In The Campaign for Tobacco Free Kids, the use of the HBM in conjunction with fear is not a problem for the PSAs that this intervention uses (10). This intervention takes PSA’s made by real teens as if they are speaking to their peers in the creation of their own PSA’s with winners being chosen to be aired or posted on youtube (10.) This novel approach of having teenagers create the PSAs that others peers will see takes into account the cultural identity and incorporates the social and environmental context of the teenager into a message that is broadcast to be more effective in making a difference. Additionally a lot of these PSA’s target Big Tobacco and are similar to the Truth Campaign’s PSAs in the way they attack the big tobacco corporations (10). Studies have shown that US youth are 3 times more sensitive to tobacco advertising than adults (10). This is important for PSAs that are directed at teens showing the corruptive behavior of Big Tobacco firms in their pursuit to capture adolescents into a lifetime of smoking. These PSAs are countering the harmful messages in tobacco advertising that are targeting youth to smoker.

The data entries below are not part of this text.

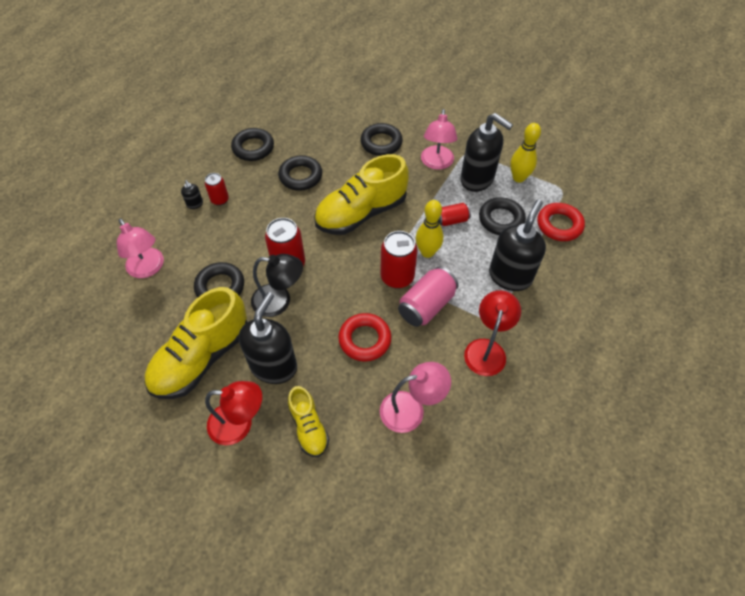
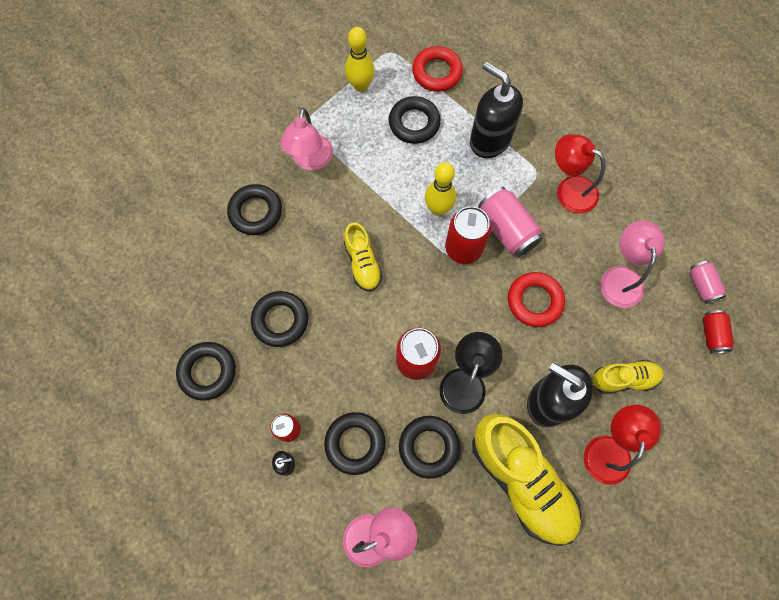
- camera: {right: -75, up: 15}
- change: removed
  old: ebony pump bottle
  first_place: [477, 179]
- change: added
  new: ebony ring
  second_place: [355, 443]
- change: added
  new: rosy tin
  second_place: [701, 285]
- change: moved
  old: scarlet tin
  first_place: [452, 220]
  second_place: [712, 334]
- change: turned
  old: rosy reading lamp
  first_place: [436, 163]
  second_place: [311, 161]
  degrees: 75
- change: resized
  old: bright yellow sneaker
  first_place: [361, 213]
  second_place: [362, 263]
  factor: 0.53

In 2008 616,395 kids became regular smokers (10). Of those kids 205,465 will die prematurely from their addiction (10). What will the toll of tobacco have to be before more effective and comprehensive campaigns and interventions are designed to hinder teenage smoking that successfully incorporate social science. The Campaign for Tobacco Free Kids is one such campaign that is headed in the right direction and leaving behind the traditionally used HBM of the past and looking to novel approaches to curb the rise of teenage smokers. This campaign has thought outside the box and implemented a group level approach to target the social network of adolescents while including support and resources that stray away from strategies previously seen and used in interventions framed by the HBM. Modern campaigns need to tailor their message to the target audience of teenagers and know that providing information on simply how bad smoking is will not cut it. This Campaign for Tobacco Free Kids has taken the messages in PSAs to a higher level by not using the typical HBM and implantation of fear, but instead by using real kids reaching out to other kids with PSAs that portray the deceitfulness of big tobacco companies. When more campaigns and interventions realize that you are not targeting one teen but the whole group of teens and that rationality does not apply along with fear tactics, is then and only then when the cloud of hovering smoke above US teenagers will begin to subside.


References
1. World Health Association. WHO/WPRO Smoking Statistics. WorldHealthAssociation.http://www.cdc.gov/mmwr/preview/mmwrhtml/mm5809a1.htm

2. Smoking statistics. The American Journal of Public Health. 1999;89:1106-1107.


3. Edberg M. Individual Health Behavior Theories . Essentials of Health Behavior Social and Behavior Theory in Public Health. Washington, DC. Jones and Bartlett Publishers.:2007.

4. Christakis N. et al. The collective dynamics of smoking in a large social network. New England Journal of Medicine.2008;358:2249-58.

5. Smoke Free America. The Foundation for a Smoke Free America. http://www.anti-smoking.org/

6. Choi, Y. H., Cameron, G. T. and Leshner, G. M. "Defining Fear Appeals-Based Antismoking PSAs Using Izard’s Differential Emotions Scale" Paper presented at the annual meeting of the International Communication Association, Dresden International Congress Centre, Dresden, Germany Online 2009-02-04 http://www.allacademic.com/meta/p90143_index.htmlMla

7. Woolston, Chris. “Teen Smokers”. Httyp://www.ahealthyme.com/topic/teensmokers.

8. Cockerham, William C. Medical sociology. 11th ed. Upper Sadle, NJ: Prentice hall publishers:2007.

9. Weitz, Rose. The sociology of health, illness, and healthcare: a critical approach. 4th ed. Arizona: Arizona Sate University:2007.